Working with Wireshark and decoding data

This sequence of commands I could surely replicate in Python. Looking at the traffic with Wireshark, I saw that the microscope then started flooding me with packets going to port 10900 ‒ the "data service" port that I had previously found. There was a certain periodicity to the packets; every 20 to 30, there was one including the string "GPEnc". "Enc" undoubtedly stands for "encoder", but I could not find out what that string means. However, I noticed something else while looking at these packets: 0xFF, 0xD8, that looked conspicuously like a JPEG start of image marker. Could these be JPEG images with an 8-byte header?

Further analyzing the libjh_wifi.so library for code executed for a "type 8" camera, I found the doReceive_rtp() function, which indeed allocates several jpgbuffers and copies everything received on port 10900 into those except for the first 8 bytes of each packet. Therefore, I exported the UDP packet data from Wireshark and wrote a script to strip the 8-byte headers. And I got this:

JPEGSnoop confirmed that this was indeed a complete JPEG file with 1280 x 720 pixels, even though it's only ca. 25 kByte in size, i.e., heavily compressed. (The image is this blurry because the microscope was out of focus during my testing.)
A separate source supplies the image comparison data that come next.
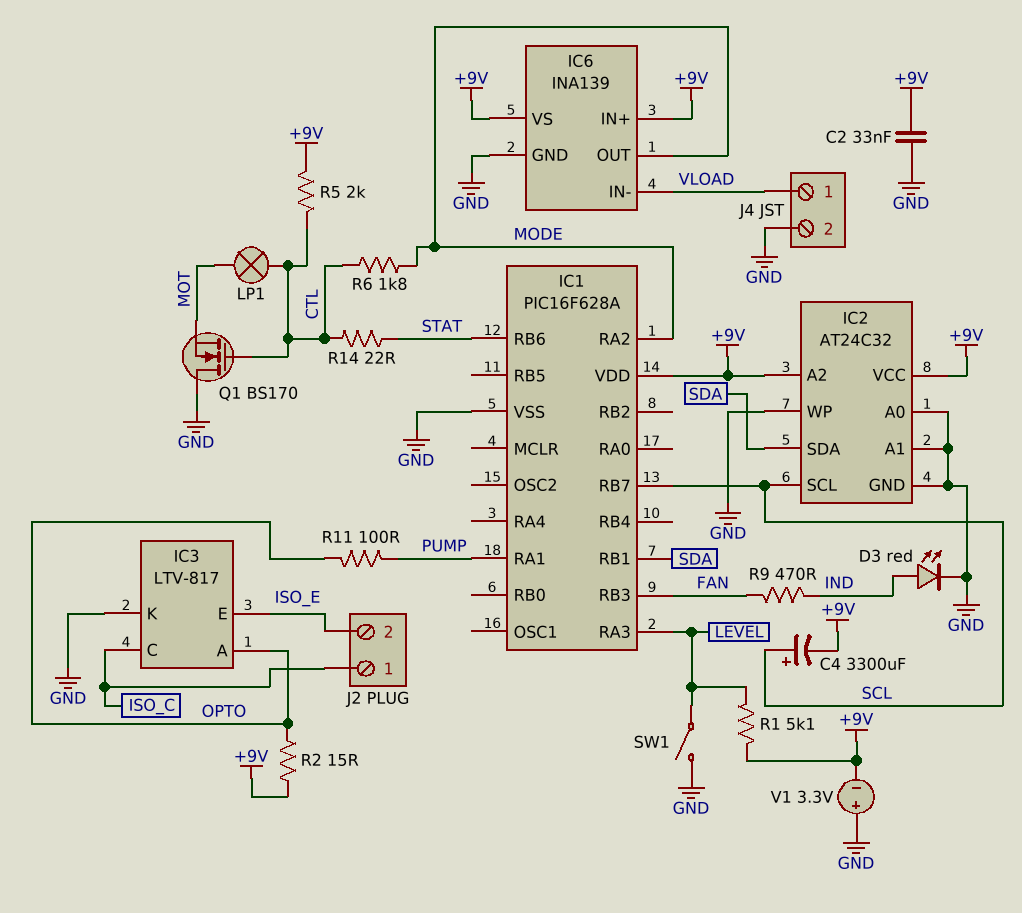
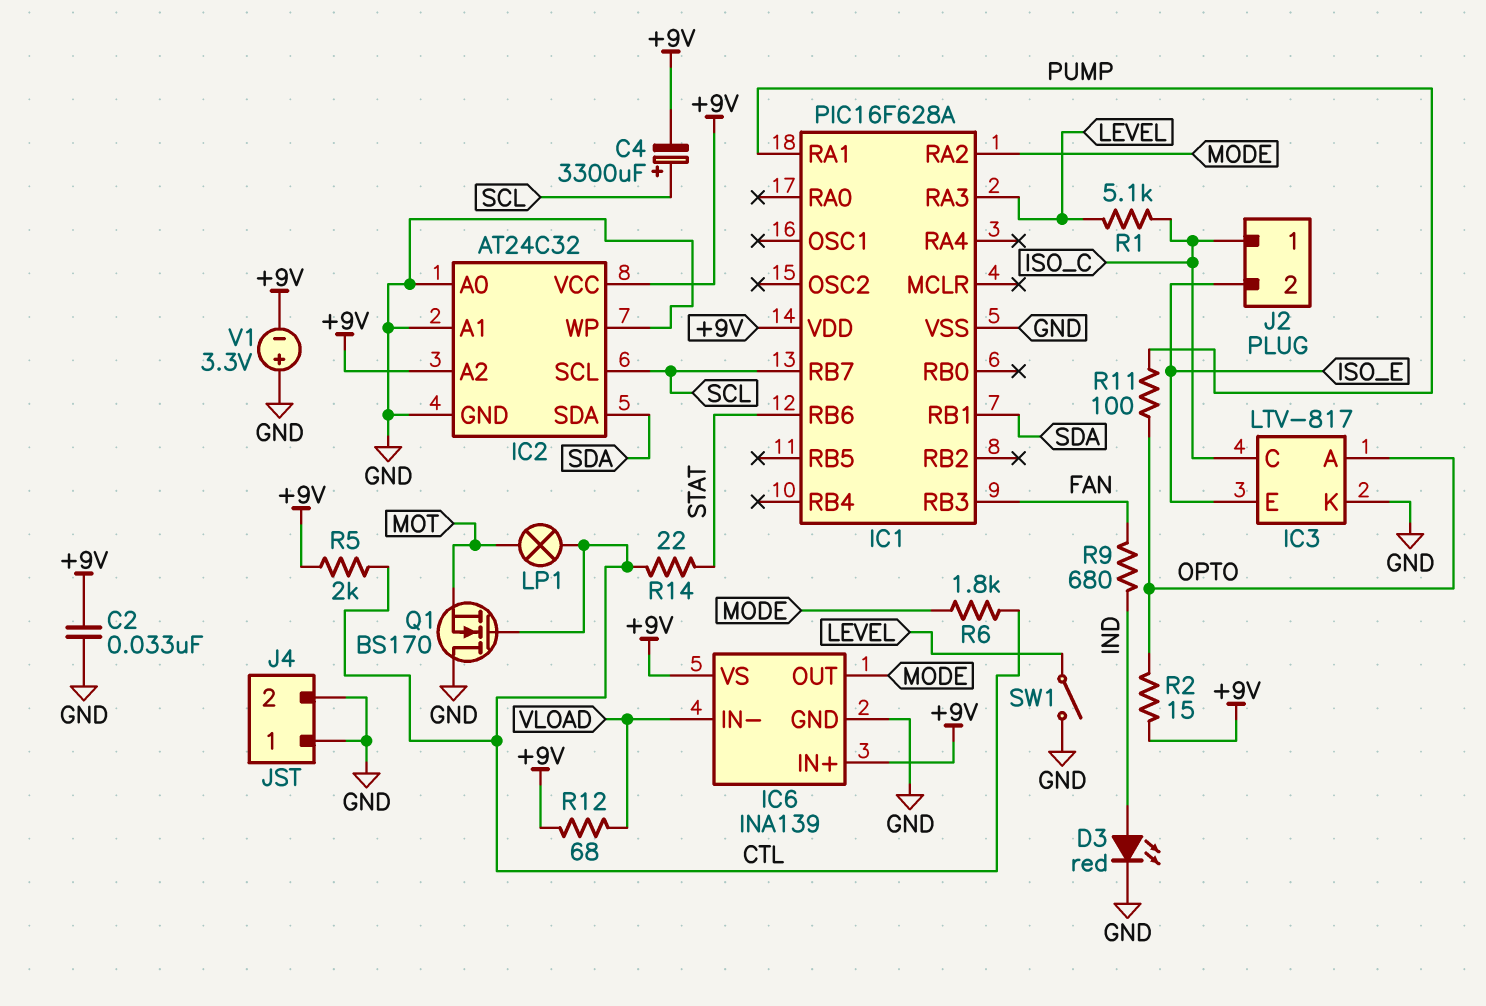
J4 pin 1: VLOAD -> GND
R1: 5.1k (+9V, LEVEL) -> 5.1k (ISO_C, LEVEL)
R9: 470 (FAN, IND) -> 680 (FAN, IND)
R12: none -> 68 (+9V, VLOAD)

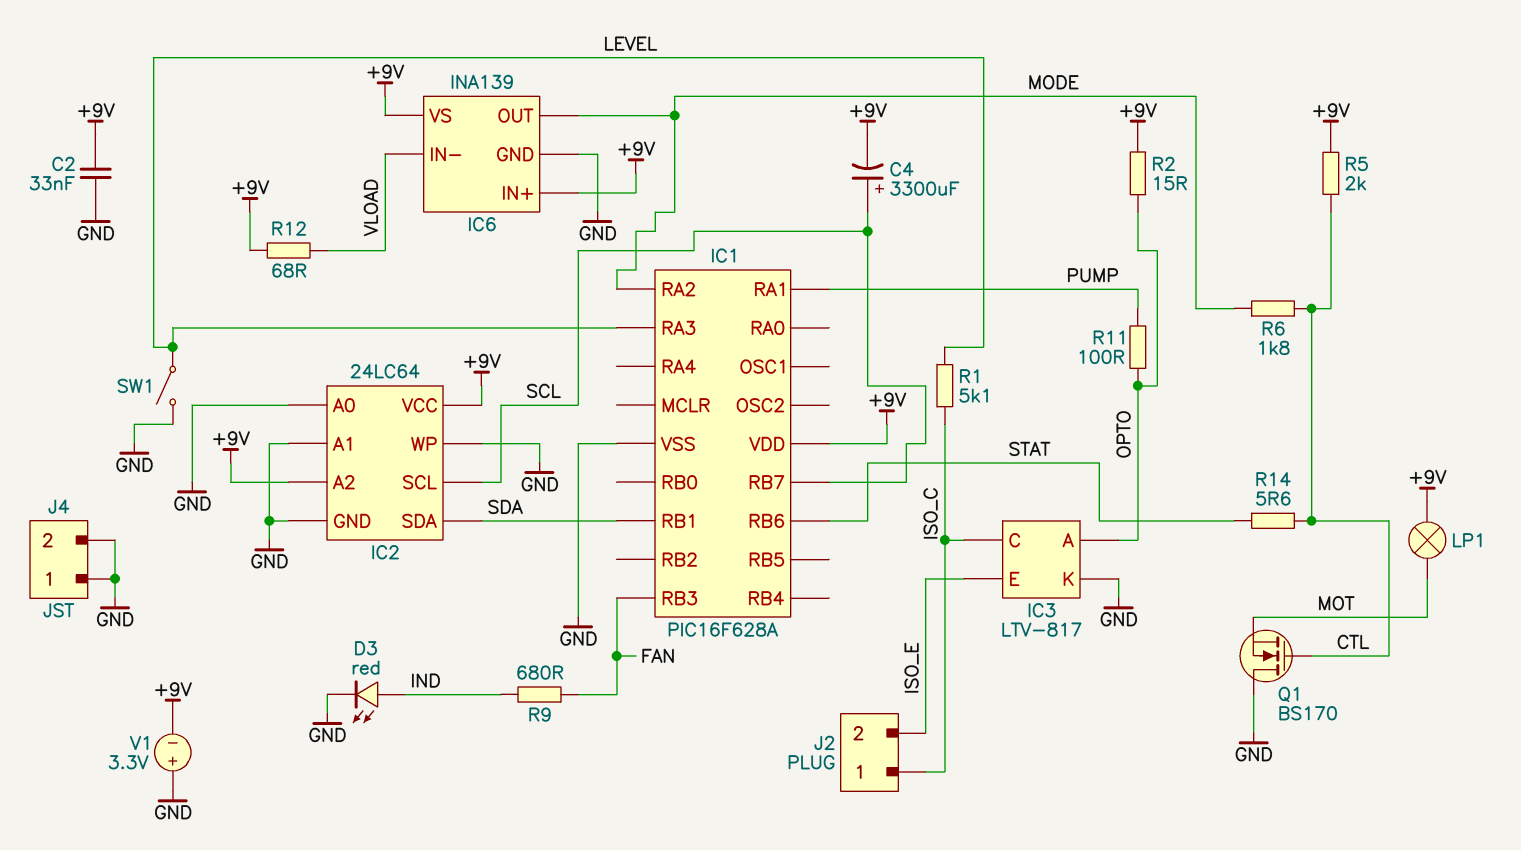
IC2: AT24C32 -> 24LC64
LP1: lamp (CTL, MOT) -> lamp (+9V, MOT)
R14: 22 (CTL, STAT) -> 5.6 (CTL, STAT)

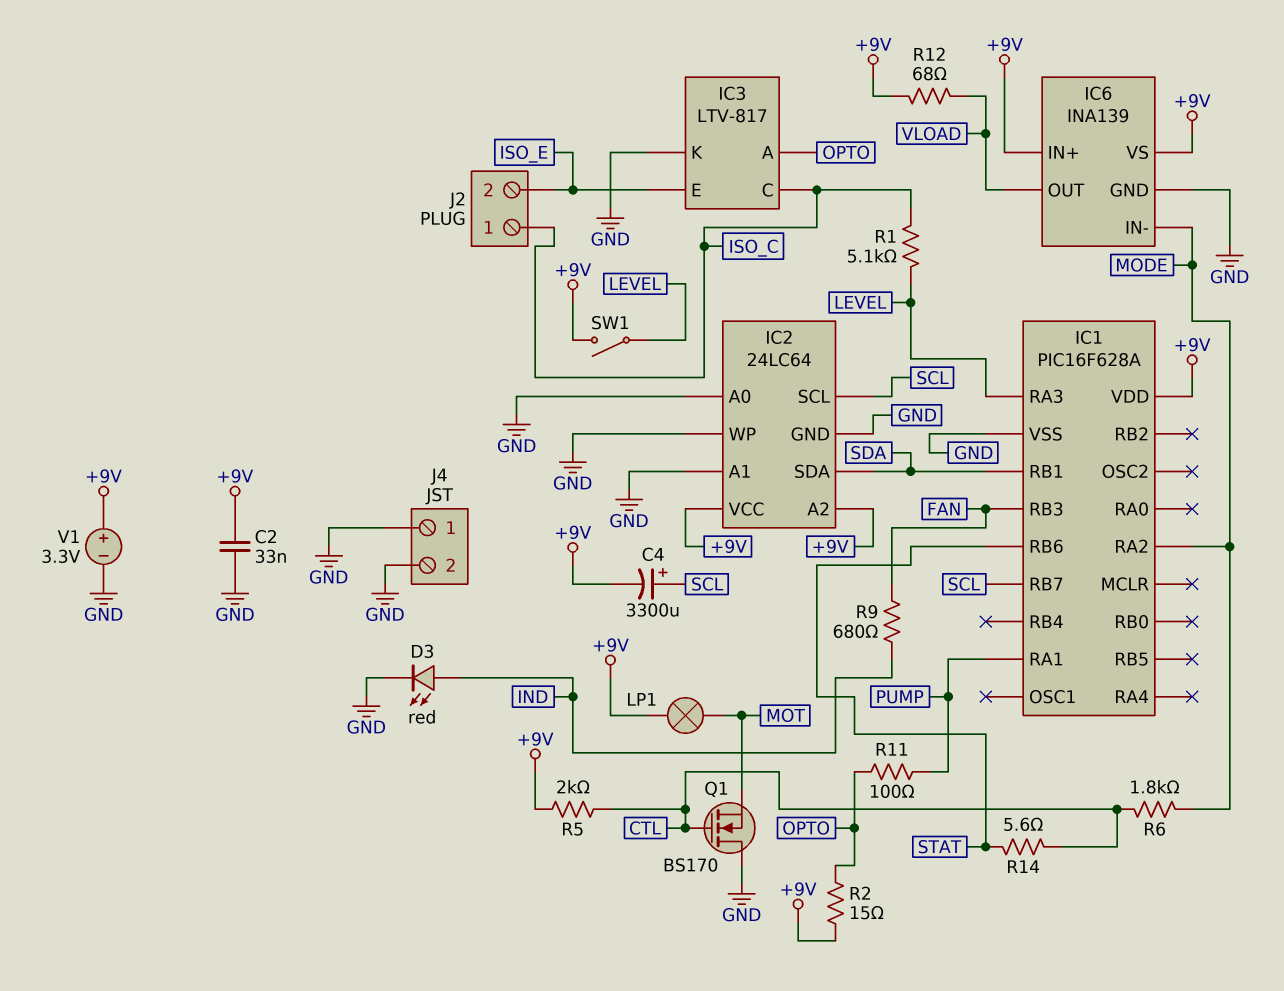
IC6 pin IN-: VLOAD -> MODE
IC6 pin OUT: MODE -> VLOAD
SW1: switch (GND, LEVEL) -> switch (+9V, LEVEL)
V1: 3.3V (plus GND, minus +9V) -> 3.3V (plus +9V, minus GND)

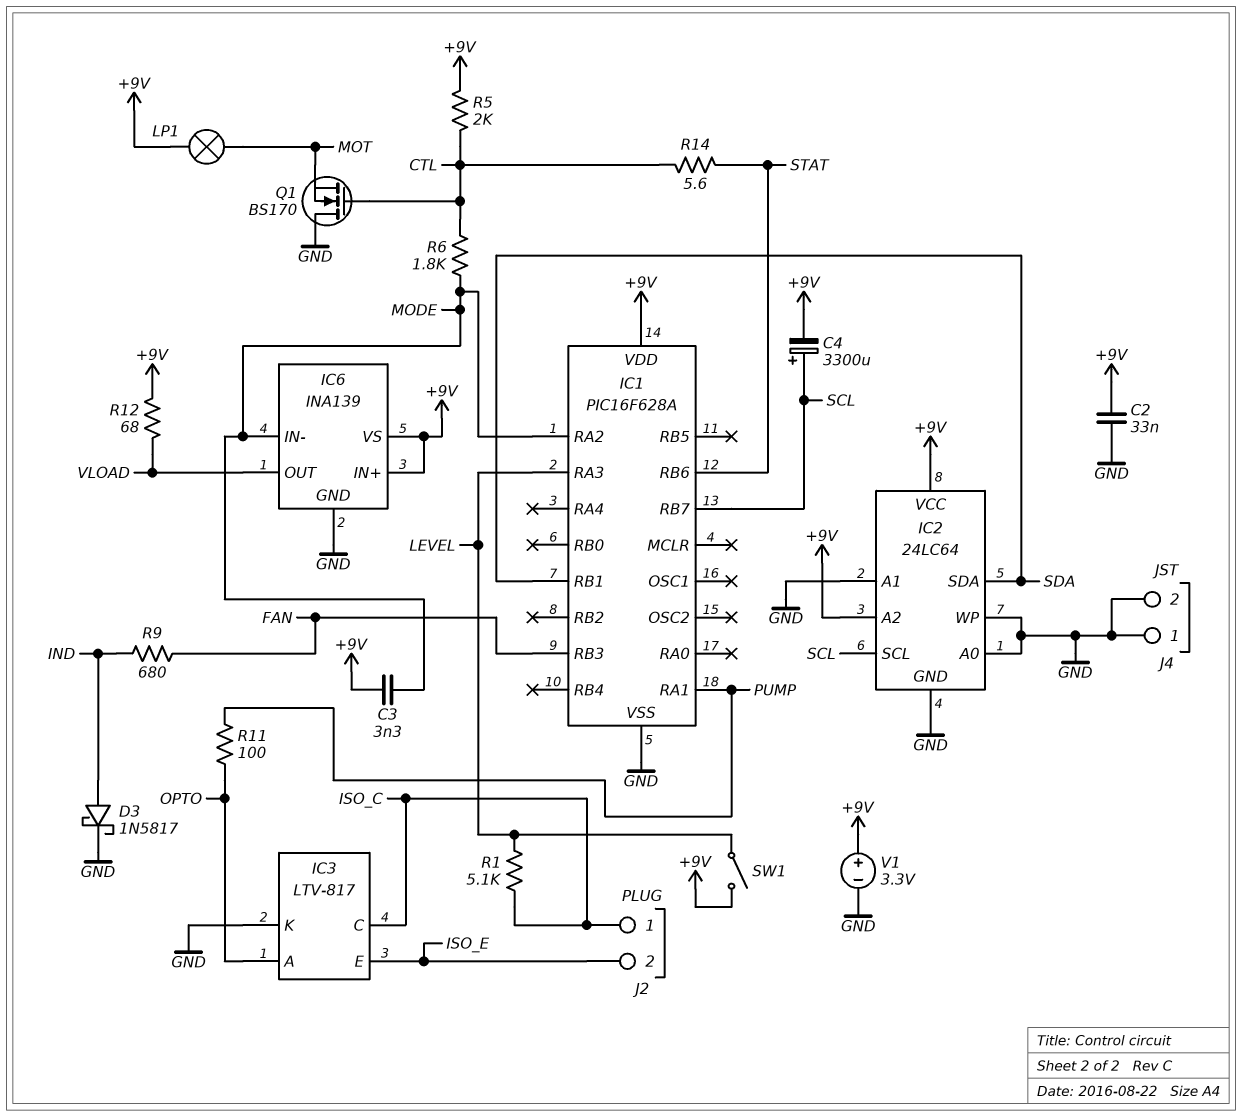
C3: none -> 3.3nF (+9V, MODE)
D3: LED red (A IND, K GND) -> schottky 1N5817 (A IND, K GND)
R2: 15 (+9V, OPTO) -> none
As for the packet headers: Just going through the packets with Wireshark reveals that the first two bytes are a frame counter, while the fourth byte is a packet counter that resets with every new frame. I didn't decipher the rest of the header yet. Possibly, looking further into libjh_wifi.so would give more clues.

Python prototype

With all this information, I could put together a minimal working example in Python, which you can find on Github. Note that by looking at the naStop() function in the library, I also figured out that command 0xD0, 0x02 stops the stream of packets again. The small Python script dumps frames received from the microscope to disk as JPEG files until you press a key. To detect a keypress, it uses a function from msvcrt; thus, in its current state, it only runs under Windows, unless you modify that particular line.

I can conceive writing a minimalistic GUI instead, to have a live view of the images.

Further findings

What about the "status service" port? Pressing a key (take a snapshot, zoom in, zoom out) on the microscope sends a "JHCMD" packet from the microscope to this port on the computer. I haven't bothered to react to these packets yet.

Further commands for the microscope can be found inside libjh_wifi.so with Ghidra. Maybe, I will explore them in the future.

In the end, due to the substantial JPEG compression, the image quality over Wifi is worse than over the USB cable. Nevertheless, it was an exciting reverse-engineering project.

UPDATE July 2020: On GitHub, user raenye pointed me to two interesting repositories. This repo contains Java source code for an application similar to the Max-See app that I reverse-engineered above. Another repo contains Objective C source code for the iOS counterpart to libjh_wifi.so.